18 December 2003

Manslaughter & DUI:

When I finished my case today I stuck around to watch a trial on a misdemeanor DUI and a preliminary hearing for DUI Manslaughter.

The prosecutor was the only one to put on any evidence and it was basically this: The Officer testifies that he was told by Defendant that he and his Best Friend get off work early in the morning and go to get breakfast. They split a pitcher of beer over breakfast, then they hang out until lunch and split another pitcher of beer over lunch. Driving back from lunch Best Friend stands up in the Jeep and hangs on to the roll bar. Defendant has to hit his brakes because of the car in front of him and Best Friend is thrown forward out of the Jeep. Statements are allowed in despite the fact that the Defendant was being held in a police car when this particular Officer arrived on the scene, the Officer testified that Defendant was not free to leave, and the Officer never read the Defendant Miranda. The Officer testified that the Defendant was upset over the death of his friend when the Officer administered 4 sobriety tests. The first administered was the "heel to toe walk a line" test. Defendant tries to start two times and the Officer stops him to keep him from doing the test before he receives the complete instructions. Defendant then walks 9 steps forward and turns and walks six steps back. One of the first nine steps is not in a straight line but the rest of the test is perfect. Defendant then passed the hand dexterity test. Defendant then passed a number counting test. Defendant then passed an alphabet test. At this point, the Officer reads him the statement of implied consent and takes him to the station for a breath test. The test was a .08 BAC.1 The BAC analysis is admitted over Defense argument that there was no probable cause as is needed to require citizens to submit to the BAC test.

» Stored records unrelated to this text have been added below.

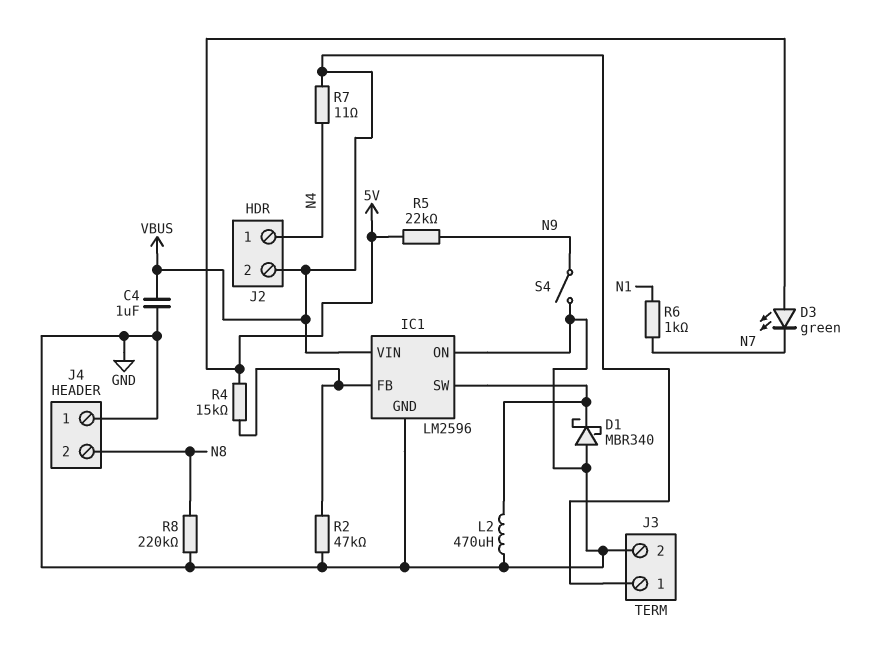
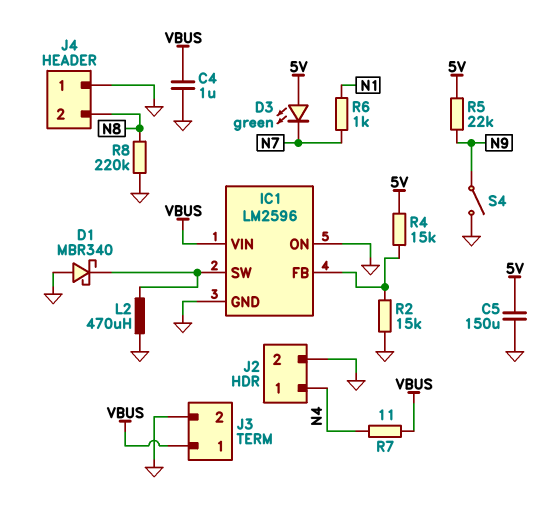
C5: none -> 150uF (5V, GND)
J2 pin 2: VBUS -> GND
R2: 47k (GND, IC1/FB) -> 15k (GND, IC1/FB)

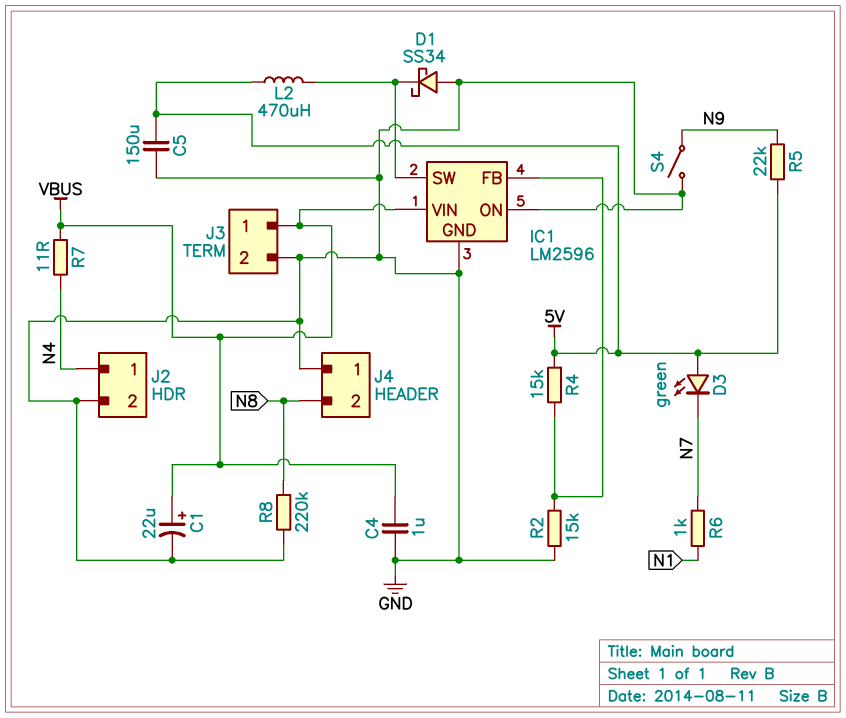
C1: none -> 22uF (plus VBUS, minus GND)
D1: schottky MBR340 (A GND, K IC1/SW) -> schottky SS34 (A GND, K IC1/SW)
L2: 470uH (GND, IC1/SW) -> 470uH (5V, IC1/SW)

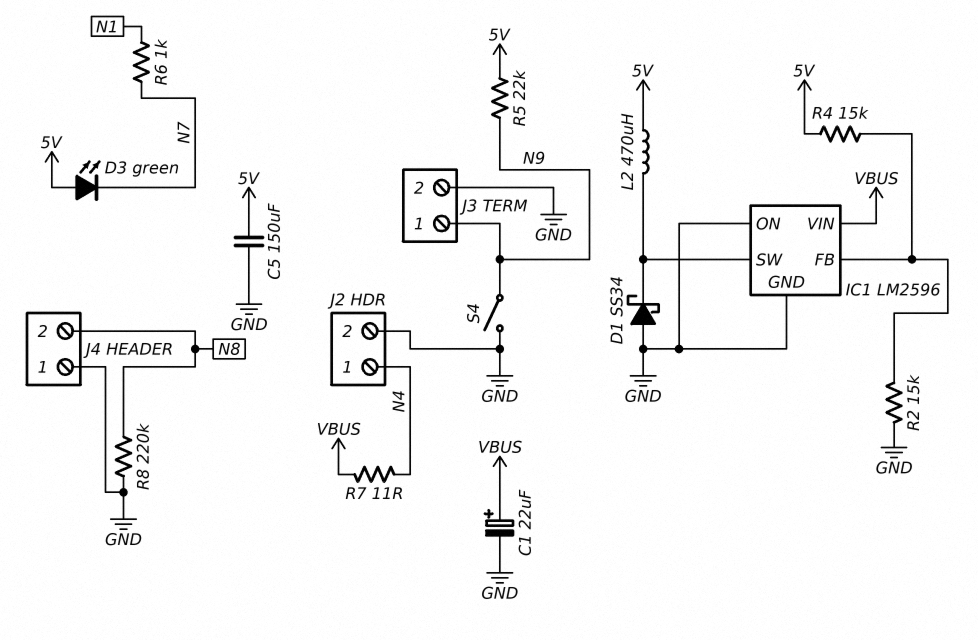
C4: 1uF (GND, VBUS) -> none
J3 pin 1: VBUS -> N9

Another prosecution witness - driving in the car behind - says she saw Best Friend doing things to mess with Defendant as he is driving; then she sees Best Friend stand up in the Jeep, holding onto the roll bar. She allows her car to fall back some from the car because of what Best Friend is doing. Then she sees Best Friend disappear and the car brake and swerve to the right. She pulls over and tries to call 911 but police arrive before she can. She sees the Defendant sitting in the street cradling Best Friend (now dead) in his arms. On cross she testifies that Defendant was driving correctly, no swerving, no dodging in and out of traffic, not even speeding.

The prosecutor looked like he was in pain. It was obvious that someone higher up the food chain had handed him this dog to try and his own witnesses were making the Defendant look sober. The only true evidence of intoxication was one step out of 15 in the line walk. But he need not have worried. The judge found the Defendant guilty of DUI and certified the DUI-Manslaughter to the grand jury. How? I have no idea.

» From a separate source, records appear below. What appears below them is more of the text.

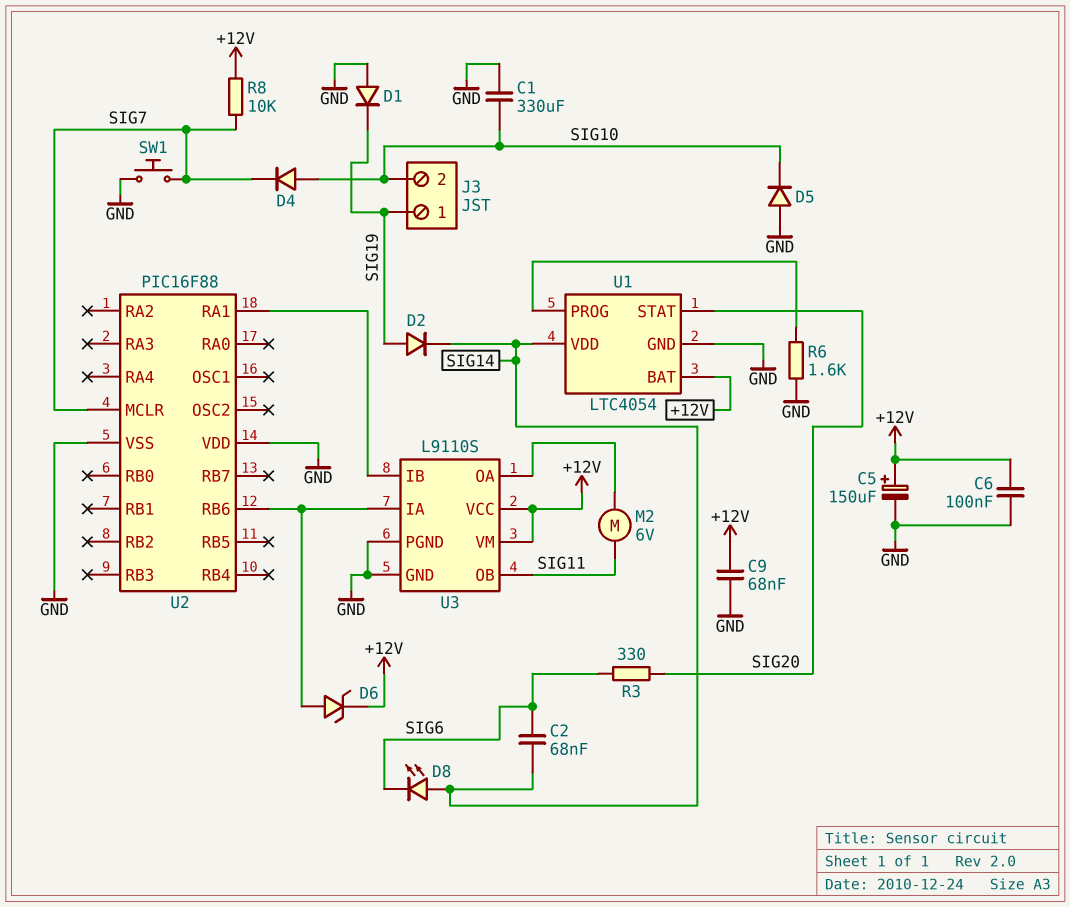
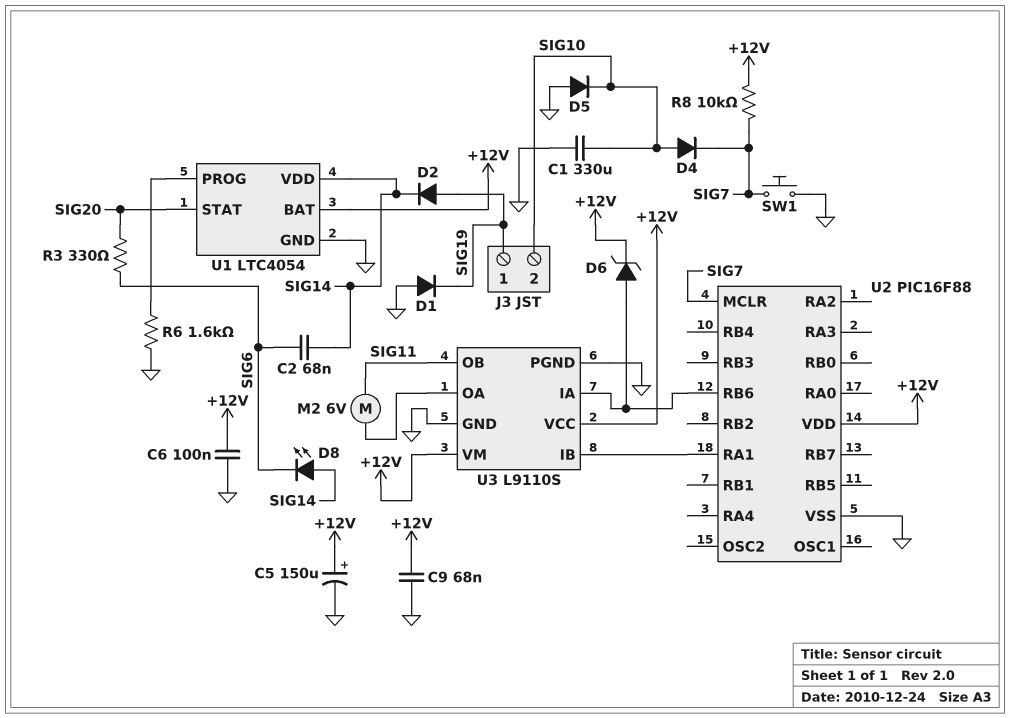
U2 pin VDD: GND -> +12V

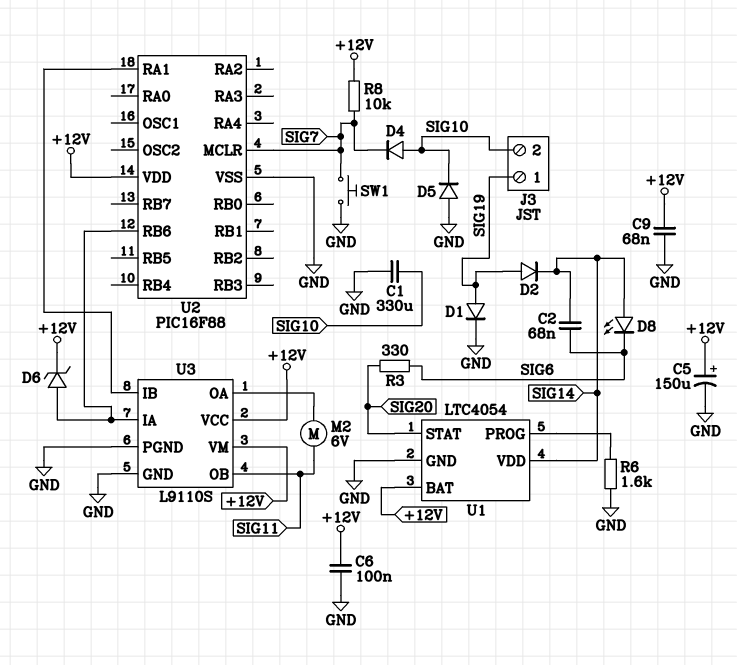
D1: diode (A GND, K SIG19) -> diode (A SIG19, K GND)

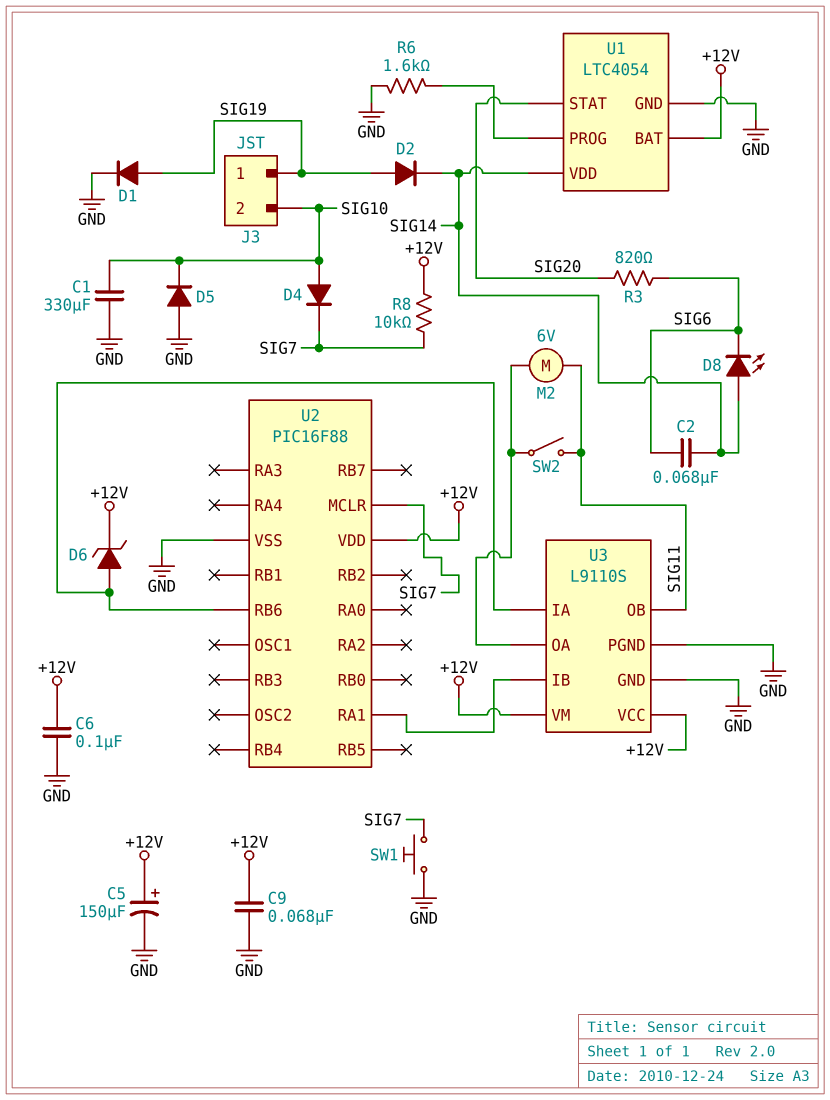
R3: 330 (SIG6, SIG20) -> 820 (SIG6, SIG20)
SW2: none -> switch (SIG11, U3/OA)

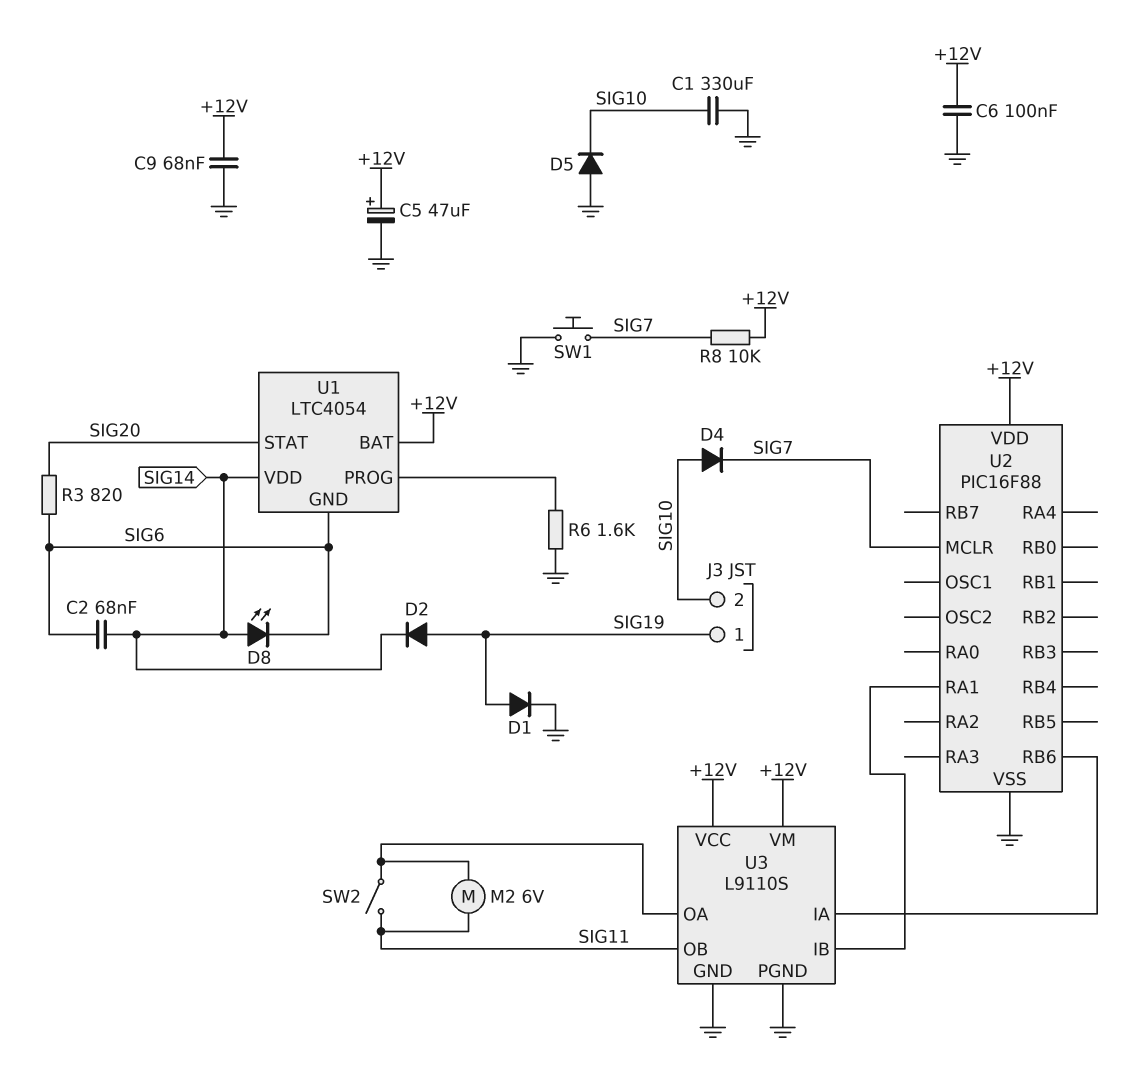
C5: 150uF (plus +12V, minus GND) -> 47uF (plus +12V, minus GND)
D6: zener (A U2/RB6, K +12V) -> none
U1 pin GND: GND -> SIG6

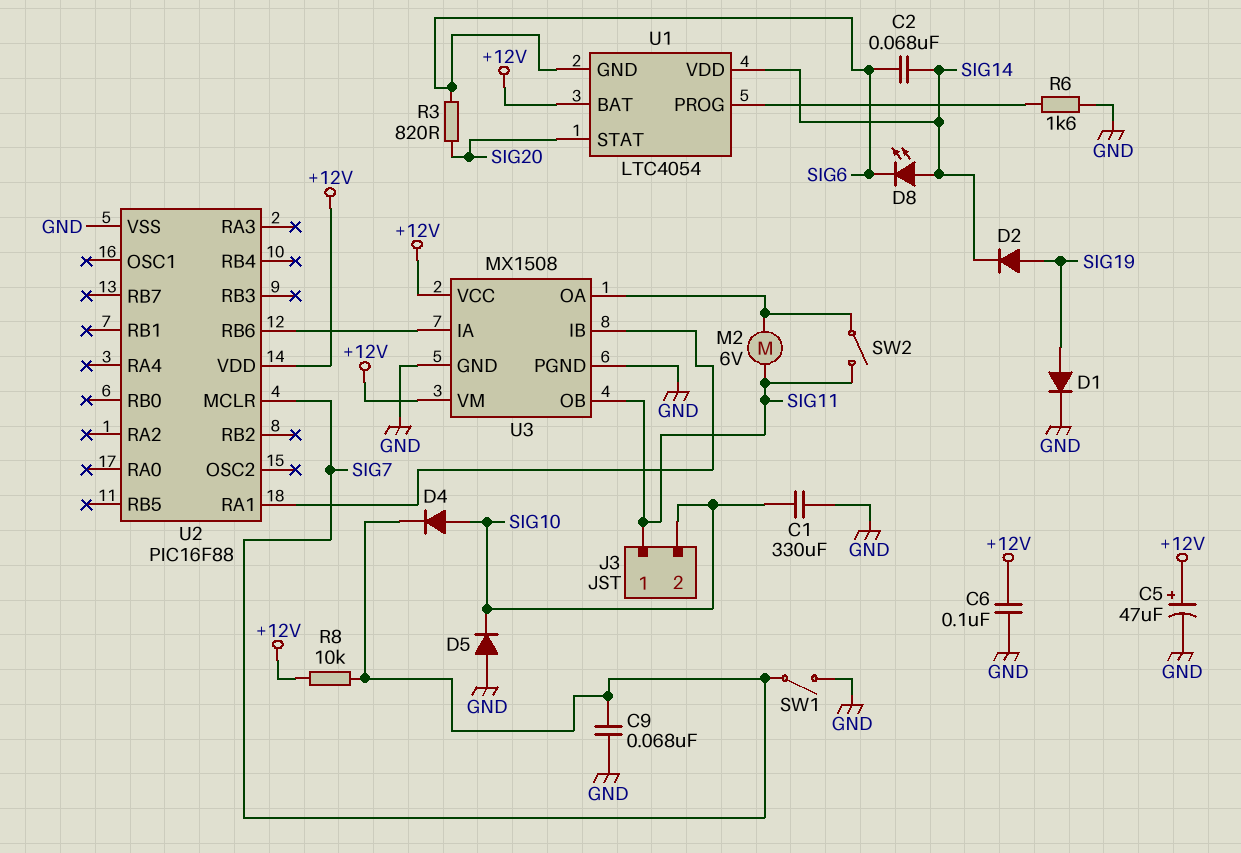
C9: 68nF (+12V, GND) -> 68nF (GND, SIG7)
J3 pin 1: SIG19 -> SIG11
SW1: button (GND, SIG7) -> switch (GND, SIG7)
U3: L9110S -> MX1508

During the sentencing phase for the DUI, Best Friend's parents both testified that they did not want this case brought against Defendant and that he had suffered along with the family and they did not want him punished further. The judge gave the Defendant 30 days in jail.

All I kept thinking, throughout the entire hearing, was: Why in the world would the prosecution go forward on a case like this?

1 If you've done any work at all with DUI's you realize very quickly that no matter what the law says almost no one is inebriated at .08. Still it is the level at which you are presumed guilty under the law and the Commonwealth no longer has to prove its case beyond a reasonable doubt. I have read the sophistry and apologetics in the decisions of various courts appellate; please don't write me telling me I'm wrong about the burden shifting. If it walks like a duck and quacks like a duck, it's a duck.